Newton recently posted a clip to her Instagram in which Julie describes her ideal scenario for sex, including “the scent from that candle that gets [her] horny every time.” Her followers were shocked that she actually said “horny” on-screen—and so was Newton, to an extent. “I was like, you know what? I can’t believe I said that either, but it is so relatable,” she says. “Like, it’s O.K. for girls to say that. It’s O.K. for a girl to say she wants to have sex.”

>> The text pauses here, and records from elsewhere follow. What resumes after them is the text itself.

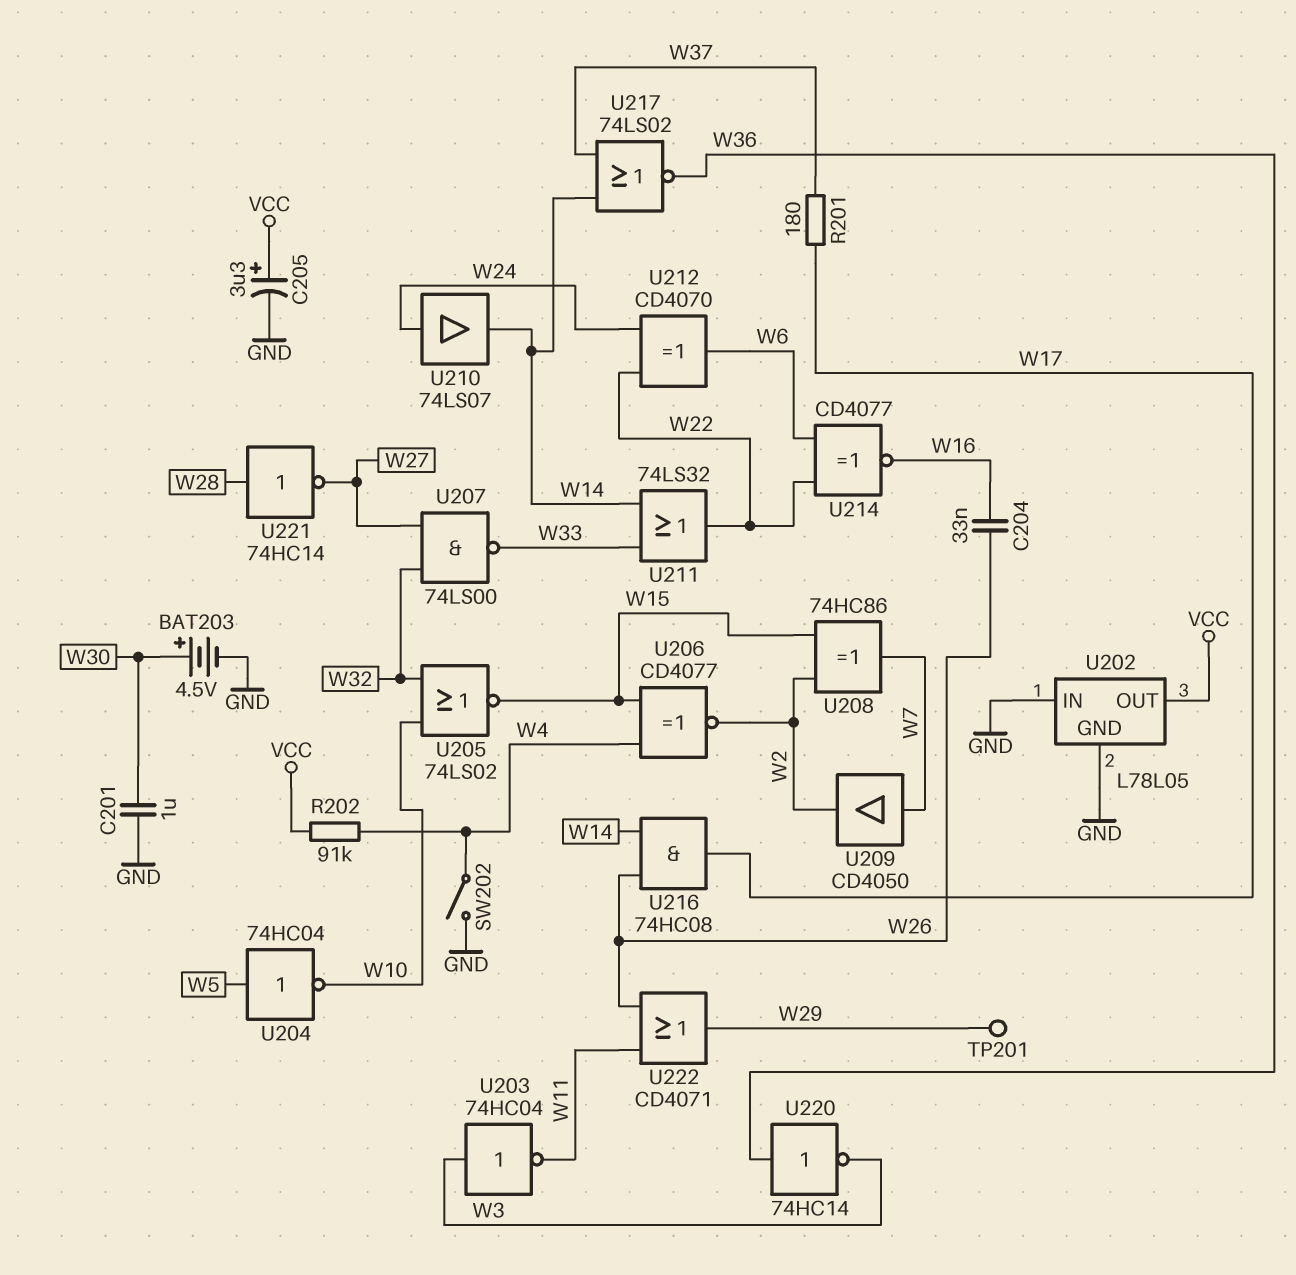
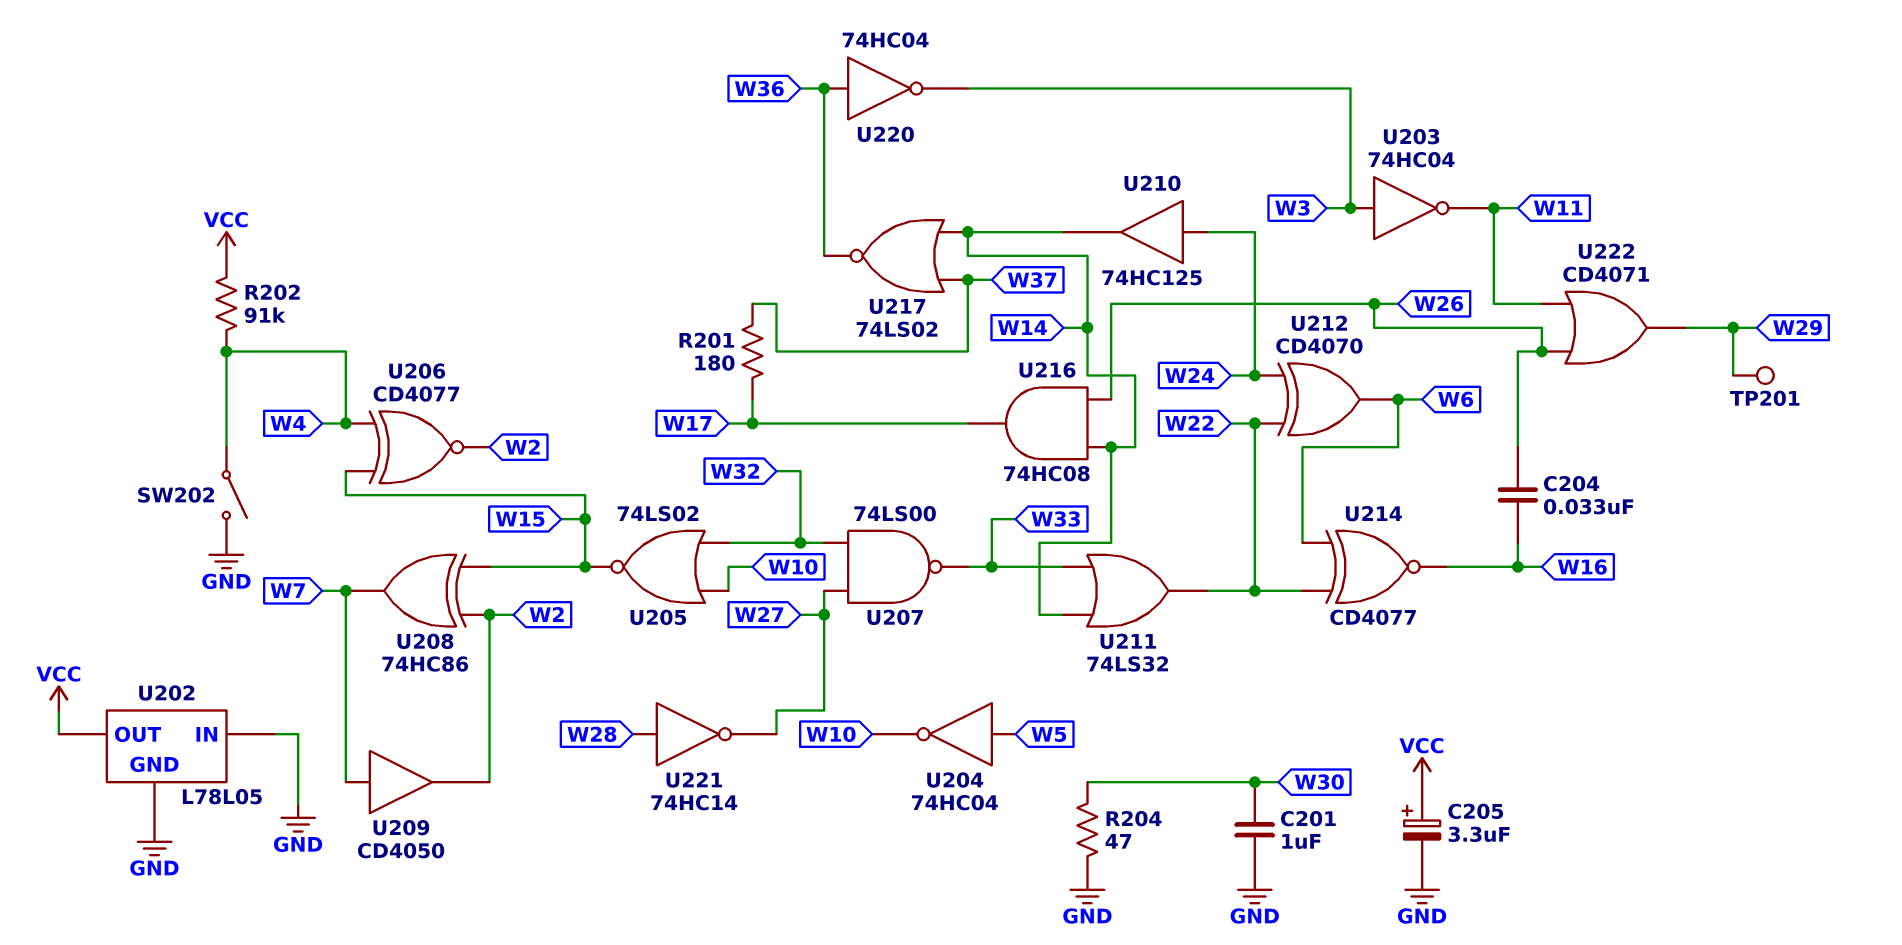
BAT203: 4.5V (plus W30, minus GND) -> none
R204: none -> 47 (GND, W30)
U210: buffer 74LS07 (in W24, out W14) -> buffer 74HC125 (in W24, out W14)
U220: NOT 74HC14 (in W36, out W3) -> NOT 74HC04 (in W36, out W3)

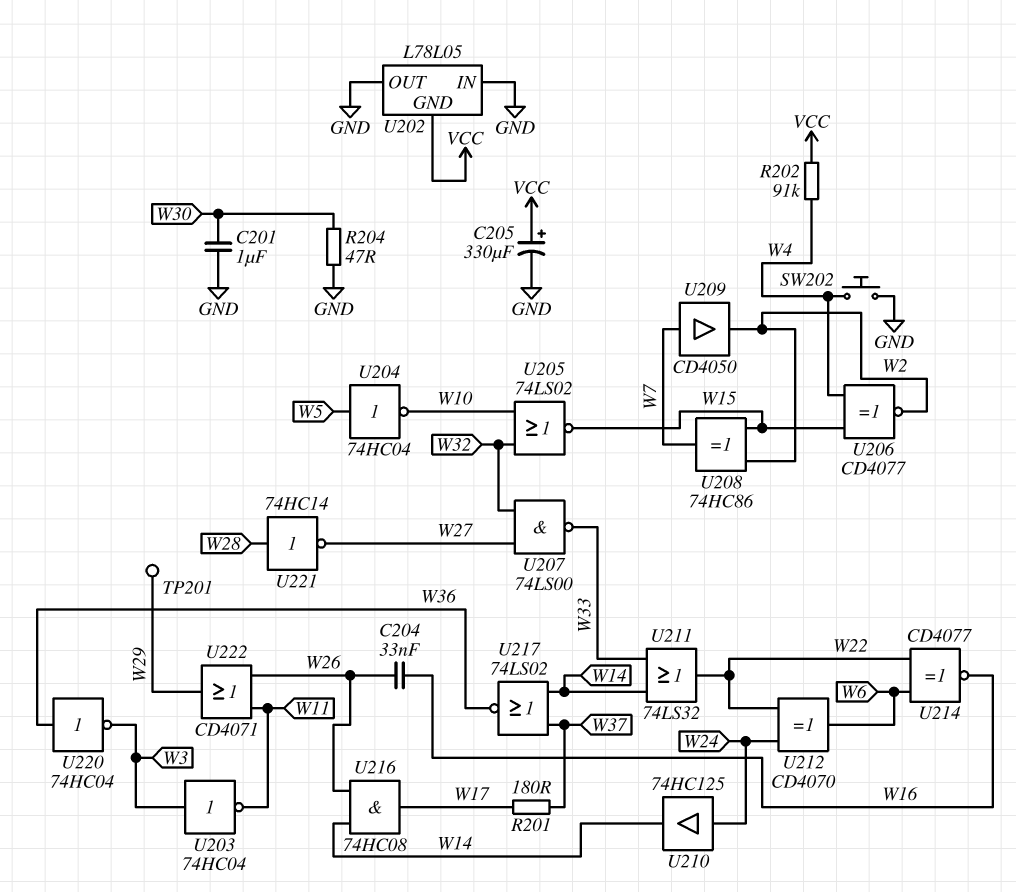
C205: 3.3uF (plus VCC, minus GND) -> 330uF (plus VCC, minus GND)
SW202: switch (GND, W4) -> button (GND, W4)
U202 pin GND: GND -> VCC
U202 pin OUT: VCC -> GND

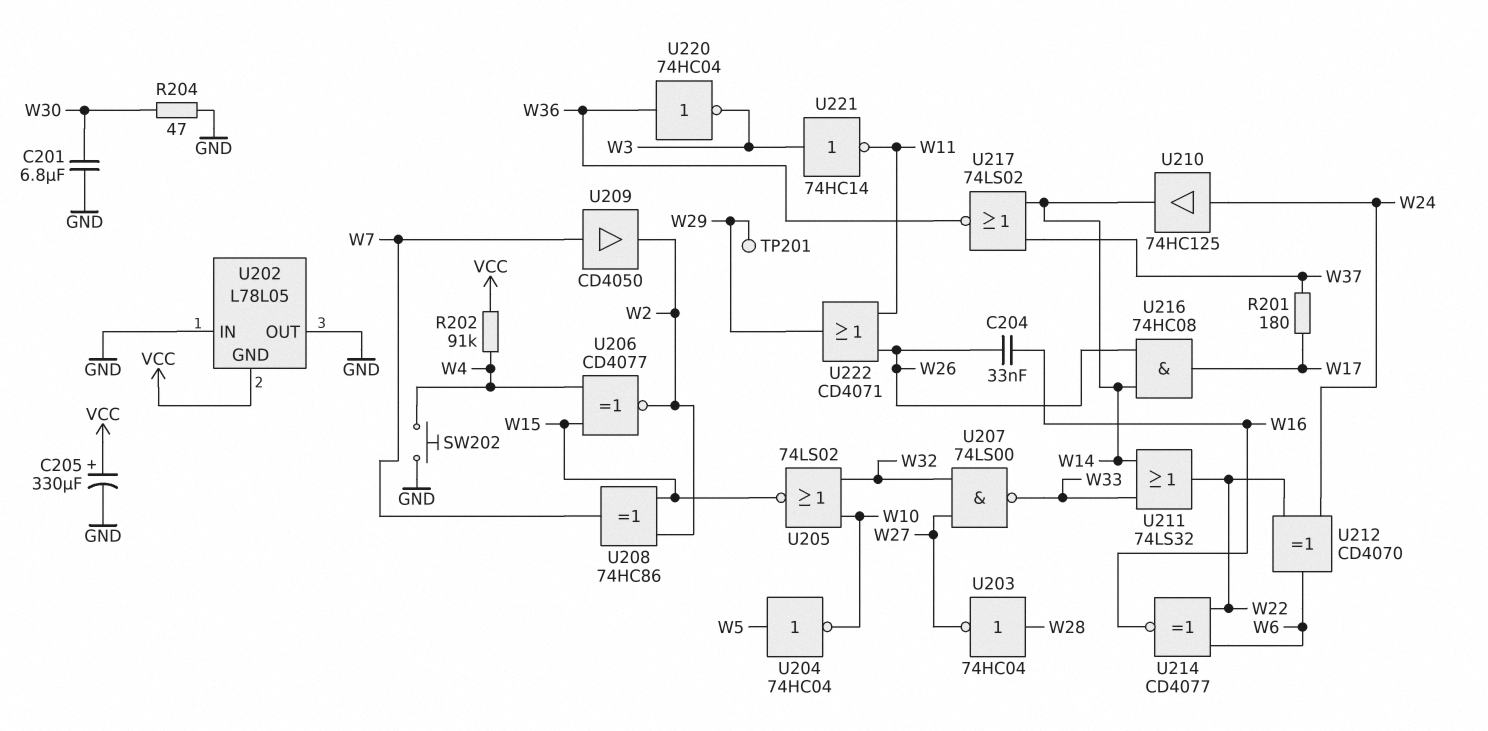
C201: 1uF (GND, W30) -> 6.8uF (GND, W30)
U203: NOT 74HC04 (in W3, out W11) -> NOT 74HC04 (in W28, out W27)
U221: NOT 74HC14 (in W28, out W27) -> NOT 74HC14 (in W3, out W11)

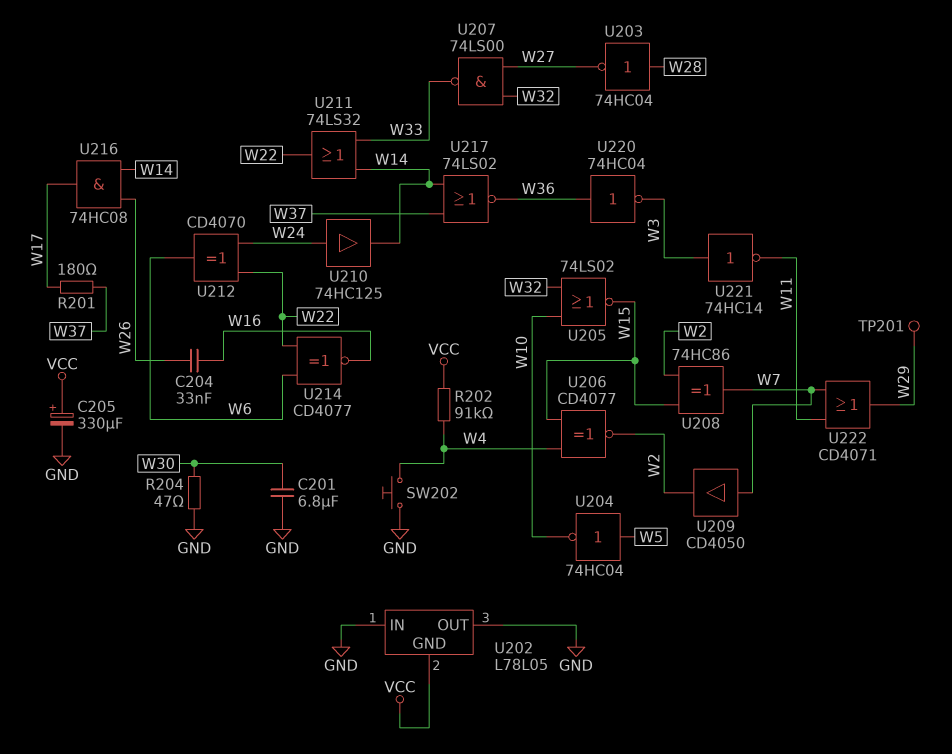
U222: OR CD4071 (in W11, in W26, out W29) -> OR CD4071 (in W7, in W11, out W29)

© Universal/Everett Collection.

During production in Atlanta, Newton—who, by the way, was also in both Lady Bird and Three Billboards Outside Ebbing, Missouri last year—would pop over to the set of Halt and Catch Fire to film yet another role. But that didn’t stop her from bonding with Viswanathan and Adlon. The trio solidified their connection the night before their first rehearsals, when they gathered to watch Superbad—a movie to which Blockers acts as a gender-swapped equivalent. (Superbad writers Seth Rogen and Evan Goldberg were also producers on Blockers.)

Cut to a week and a half of night shoots involving a limo filled with Jamba Juice-scented fake vomit. “It’s also just experiences like that that make you love your co-stars even more,” she says. “Because at that point, you’re best friends, and it’s four or five in the morning, and you just are hysterically laughing because Gideon has puke coming out of her mouth, and you just can’t keep it together.”

That’s more raucous than anything the March girls get up to in Little Women, though the period piece does have peril and pickled limes. Newton and the rest of the cast were camped out in a “magical” town in Ireland during the shoot. “We hung out all day, every day,” she says. “That was a little ridiculous. That was like a fairyland.” In tackling Amy, Newton was assuming a character previously portrayed by the likes of Elizabeth Taylor and Kirsten Dunst, as well as one of the more frustrating figures in literature; Amy is most famous for intentionally burning the pages of her sister Jo’s novel. Amy, however, was always Newton’s favorite: “I love bows, and she loves bows.” She was so concerned with doing the “misunderstood” heroine justice that, for the first time in her career, she went on Twitter to see what people were saying when the limited series aired in Britain.

As challenging, as Amy was, Newton hadn’t yet gotten the scripts for Season 2 of Big Little Lies when she filmed the miniseries. “I thought Amy March in Little Women was the hardest role I’ve played—and now Abby’s really really pushing it,” she says. Which is saying a lot, since her character spent last season attempting to auction her virginity online as a protest statement. This year, she’s tackling “another kind of story line that is real and I’ve never seen before,” Newton says. “I can’t even research a movie or something, because I don’t even know what to watch. I just don’t know what to do. So we’re just going to have to figure it out together I guess.” She’s been e-mailing Reese Witherspoon, who has become sort of a mentor to her, to prepare.

When we bring up the parallels between Blockers and Big Little Lies—both of which tell nuanced, complicated “first time” stories—she agrees that she senses a trend. “I really found my niche,” Newton says. “It’s really like the angry teenage daughter or the virgin.”